Squid Game is the latest Netflix tv show that’s taking the streaming world by storm. Currently on track to becoming Netflix’s biggest original series of all time, is it really as good as all the hype? For me, the answer is not quite definitive, but generally, it was still an enjoyable watch.
Written and directed by Hwang Dong-hyuk, the South Korean series opens on Seong Gi-hun (Lee Jung-jae), a divorced chauffeur and gambling addict who still lives at home with his mother. He has a daughter with his ex-wife who he barely sees, and steals from his mother to fund his gambling habit where he owes millions to loan sharks and gangsters. After a particularly bad day, Gi-hun is approached by a man at a subway station who offers him money in return for playing a children’s game. After submitting to slaps from the man every time he loses, Gi-hun walks away with money and an invitation from the man to participate in a bigger event with similar activities and the chance to win a large cash prize.
After accepting the offer, Gi-hun is drugged and transported to an unknown location, where he finds himself in a room with 455 other contestants. All sporting a number, all with large debts and with Gi-hun himself the final participant, number 456. Among the other players, Gi-hun recognises player 212 as Cho Sang-woo (Park Hae-soo), a former classmate, and player 067 as Kang Sae-byeok (Jung Ho-yeon), a pickpocket who stole his money. He also later befriends an elderly man, player 001 (O Yeong-su), and player 199, Ali Abdul (Anupam Tripathi).
The players are overseen by masked guards in pink boiler suits who are led by a masked man in black known as the Front Man. The players learn they’ll be taking part in 6 different children’s games and are soon thrown into game number 1, Red Light, Green Light, where the Squid game’s true sadistic and lethal nature is revealed. Following on from the aftermath of the first game, the surviving players learn that each death is worth 100 million won, with a total jackpot available of 45.6 billion, and they must decide whether to carry on now that they know their lives are at stake.
Squid Game is reminiscent of a lot of other films and series we’ve seen over the past few years, from The Hunger Games and Battle Royale to Oscar-winning Parasite. This was my biggest issue with the series as a whole, as none of the component parts felt particularly original or unique, and that we’d seen them all before in some guise or another. However, this doesn’t mean it wasn’t very good or enjoyable. The overall look of the series with the vibrant, garish colours and scenery and child-like, simple games is well done and surprisingly effective. Paired with a hard-hitting message about the rich and poor divide in society, it makes for an unexpectedly engaging watch.
The slow start of episode 1 feels like a compelling drama following the unfortunate life of Gi-hun, who is quite a polarising figure and after 9 episodes, I still couldn’t quite figure out if I liked him or not. But the series really picks up when the games start, as Hwang Dong-hyuk has turned seemingly innocent children’s games into very tense and almost terrifying scenes that are incredibly bloody and gory. While, unfortunately, the outcome of each of the games isn’t particularly surprising or unpredictable, my heart was still in my throat watching the events unfold and these scenes had me glued to the screen.
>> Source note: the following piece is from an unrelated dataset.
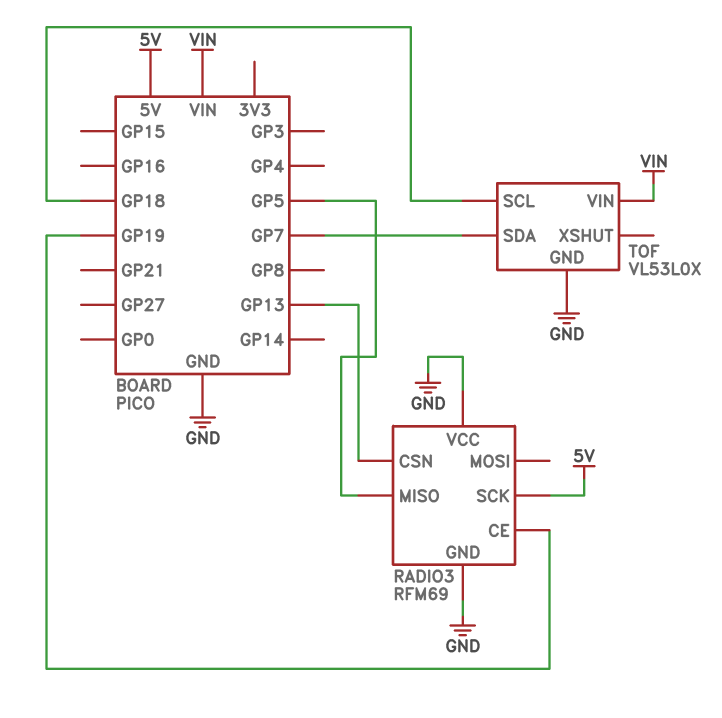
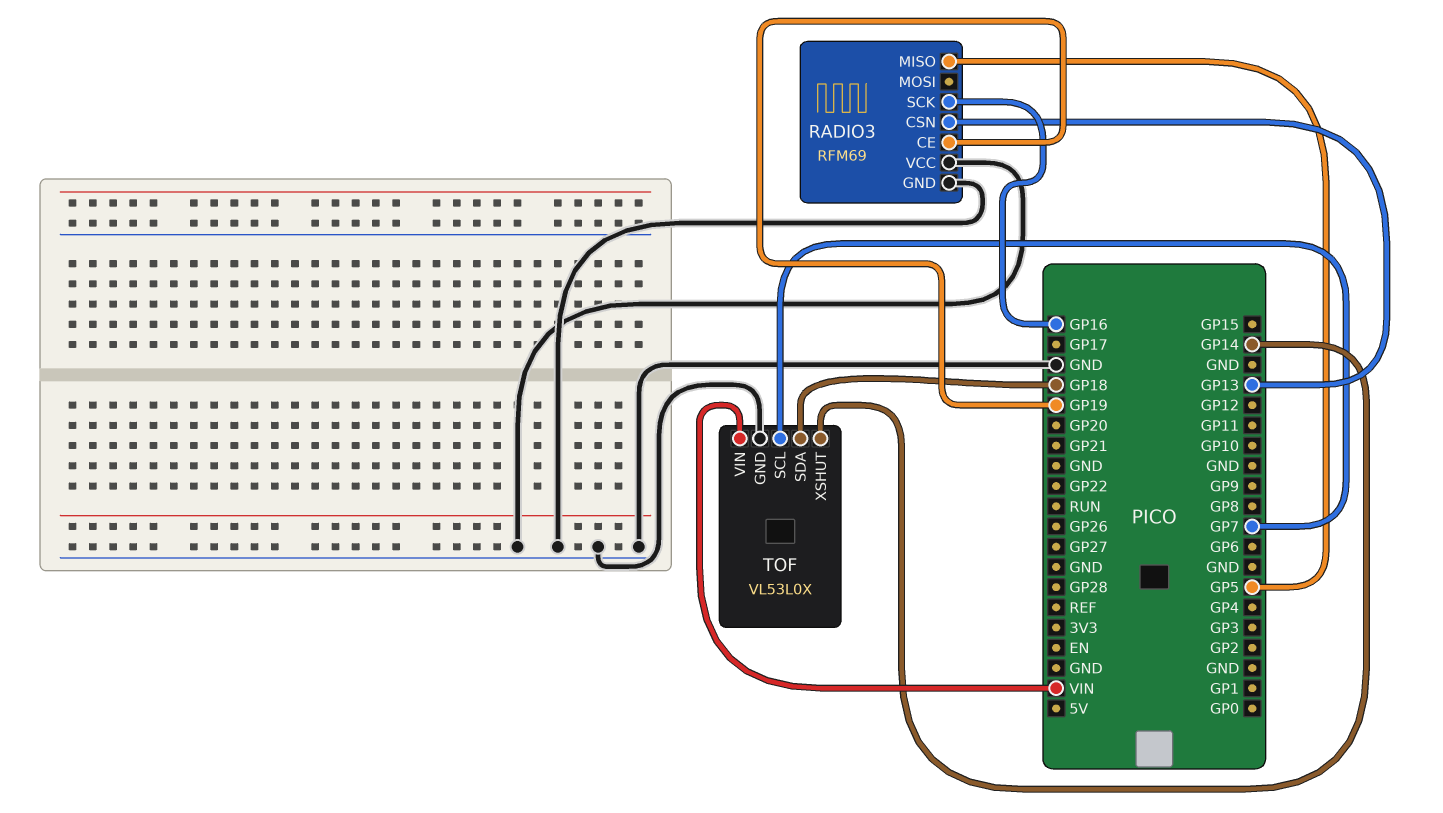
RADIO3 pin SCK: 5V -> GP16
TOF pin SCL: GP18 -> GP7
TOF pin SDA: GP7 -> GP18
TOF pin XSHUT: none -> GP14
It took a lot of effort for me to drag myself away and not binge watch the lot in one go.
Despite the slightly predictable outcomes of each game, there are still a few twists involved with the setup of them that surprises both the players and us as watchers. For instance, some games involve players dividing into teams, but the ensuing games do not play out as you’d expect and have rather sadistic and, in one case, heart-breaking results. It’s helped by good dialogue (or so the English subtitles suggest), main characters that are interesting and conflicted and all of the cast perform incredibly well. I did feel that some of the supporting characters were a little clichéd or just plain irritating, and this spoilt my enjoyment somewhat.
What I’m most disappointed and still undecided about is the ending. The final act twist, while not exactly predictable, wasn’t particularly shocking either especially when thinking back over events of the entire series. The aftermath of the games and the set-up for another series felt a little underwhelming, although that said I would happily watch a second series should it happen.
Squid Game might be a little too similar to other films and shows that have come before it, but despite that, it’s still an incredibly engaging and exciting watch. I’m just not sure about the ending.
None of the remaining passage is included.